Introducing Ko Samet
An island idyll, Ko Samet bobs in the sea with a whole lot of scenery: small sandy coves bathed by clear aquamarine water. You’ll have to share all this prettiness with other beach lovers as it’s an easy weekend escape from Bangkok as well as a major package-tour destination.
But considering its proximity and popularity, Ko Samet is surprisingly underdeveloped with a thick jungle interior crouching beside the low-rise hotels. Most beachfront buildings adhere to the government set-back regulations and are discreetly tucked behind the tree line. There are no high-rises or traffic jams (the interior road still isn’t paved) and most beach-hopping is done the old-fashioned way, by foot along wooded trails skirting the coastline.
History
Ko Samet won a place in Thai literature when classical Thai poet Sunthorn Phu set part of his epic Phra Aphaimani on its shores. The story follows the travails of a prince exiled to an undersea kingdom ruled by a lovesick female giant. A mermaid aids the prince in his escape to Ko Samet, where he defeats the giant by playing a magic flute. Formerly Ko Kaew Phitsadan or ‘Vast Jewel Isle’ – a reference to the abundant white sand – this island became known as Ko Samet or ‘Cajeput Isle’ after the cajuput tree that grows in abundance here and is highly valued as firewood throughout Southeast Asia. Locally, the samet tree has also been used in boat building.

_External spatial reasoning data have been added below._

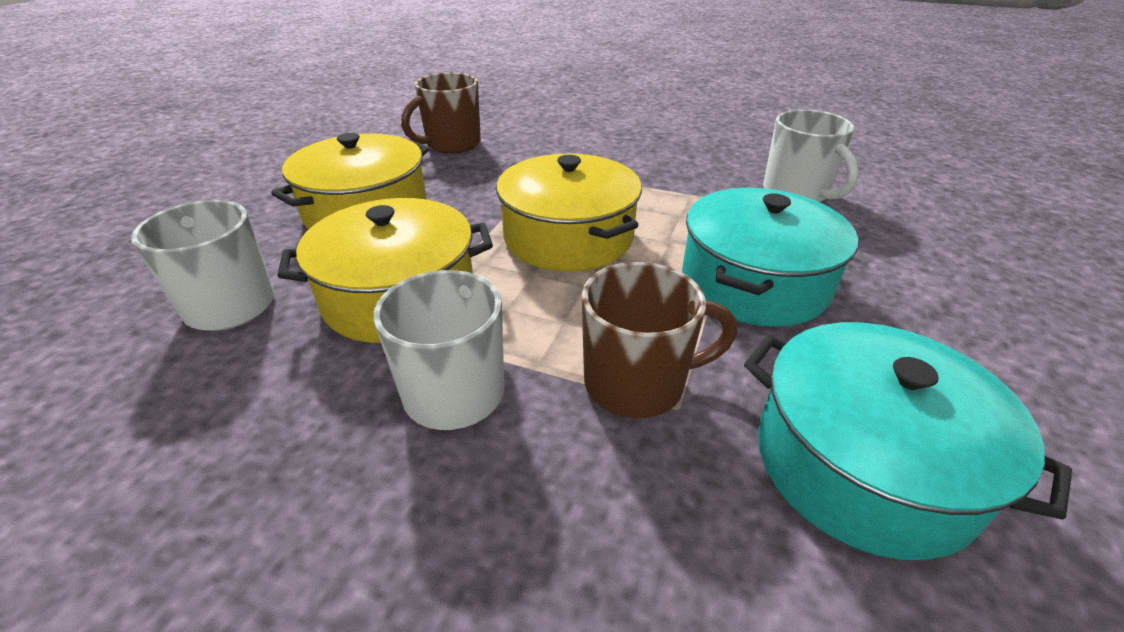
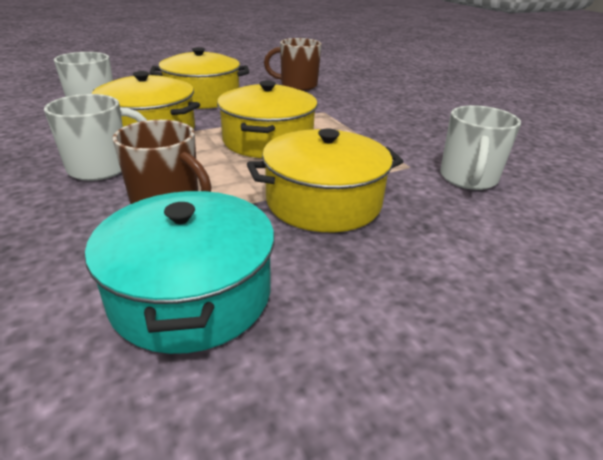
camera: 40 degrees right, 5 degrees down
(754, 282) = (323, 201): turquoise pot -> yellow pot

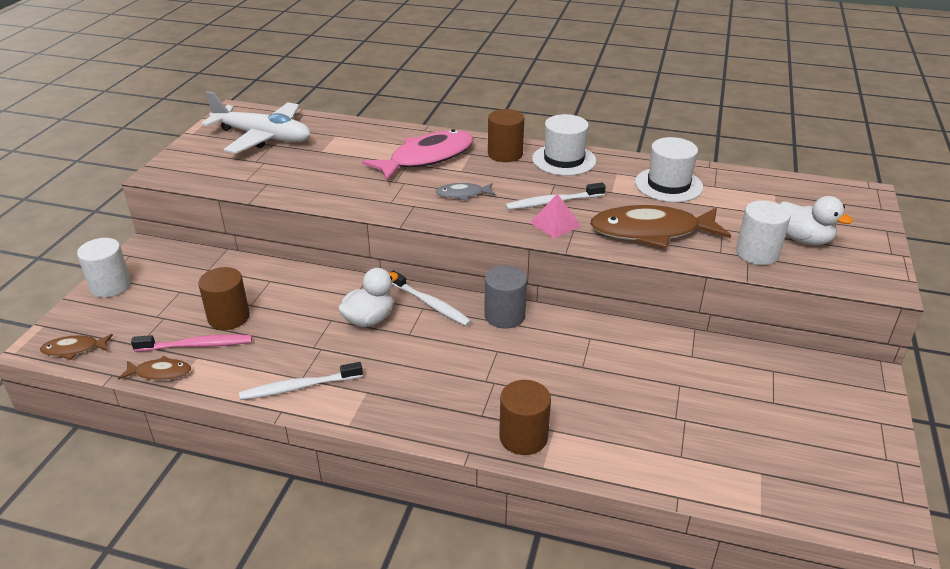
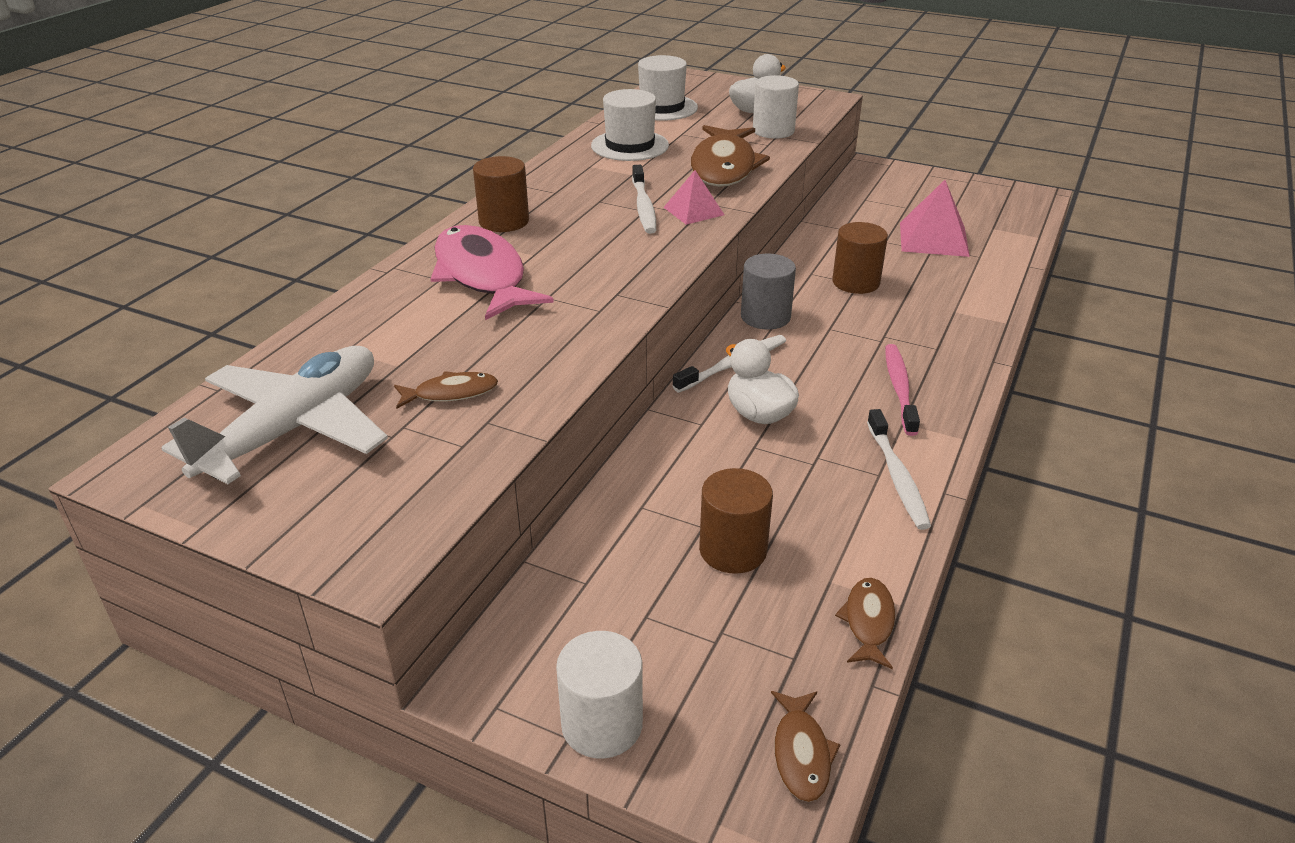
camera: 80 degrees left, 0 degrees up
(197, 345) = (801, 583): pink toothbrush -> pink toothbrush (899, 388)
(293, 170) = (451, 393): none -> brown fish
(462, 194) = (600, 258): grey fish -> none
(523, 437) = (967, 328): brown cylinder -> brown cylinder (856, 282)
(564, 160) = (541, 189): white hat -> white hat (662, 107)
(704, 421) = (933, 239): none -> pink pyramid

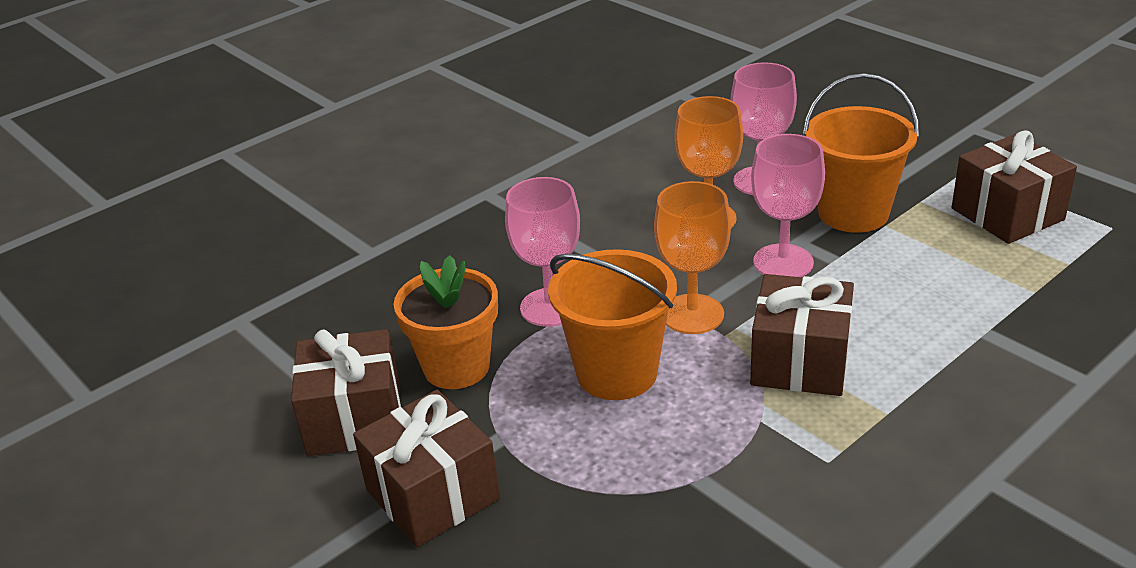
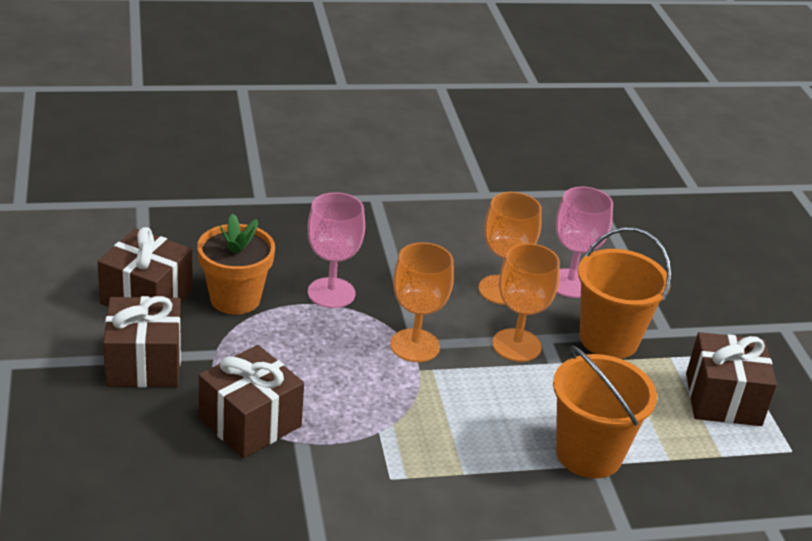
camera: 25 degrees right, 0 degrees up
(616, 373) = (325, 355): orange bucket -> orange bucket (588, 454)
(783, 262) = (516, 345): pink goblet -> orange goblet
(800, 361) = (447, 412): brown gift -> brown gift (250, 422)

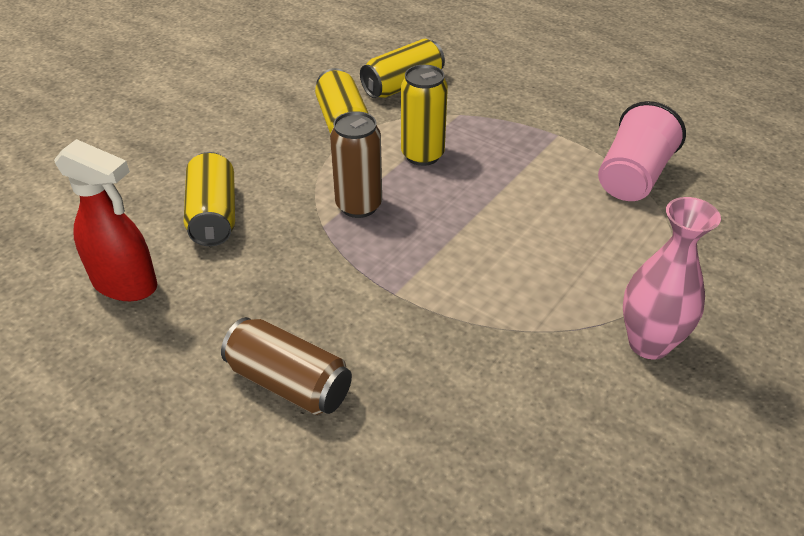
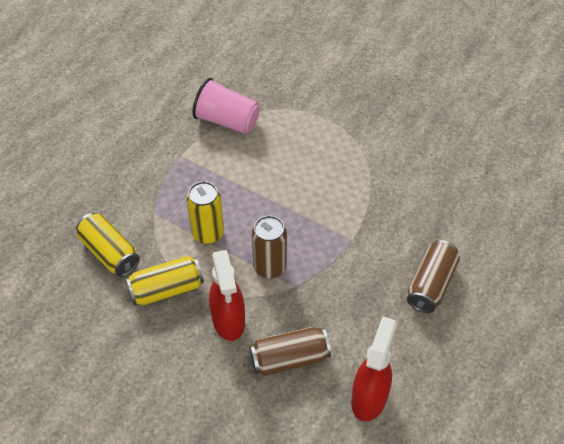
camera: 95 degrees left, 10 degrees up
(213, 215) = (289, 358): yellow can -> brown can
(285, 168) = (228, 321): none -> red spray bottle
(649, 343) = (369, 127): pink vase -> none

Ko Samet hotels and hostels
Though resorts are replacing bungalows, Ko Samet’s accommodation is still surprisingly simple and old-fashioned compared to Thailand’s other beach resorts. Weekday rates don’t rank well on the value scale (fan rooms start at 800B), but look incredibly attractive considering that weekend and holiday rates increase by as much as 100%.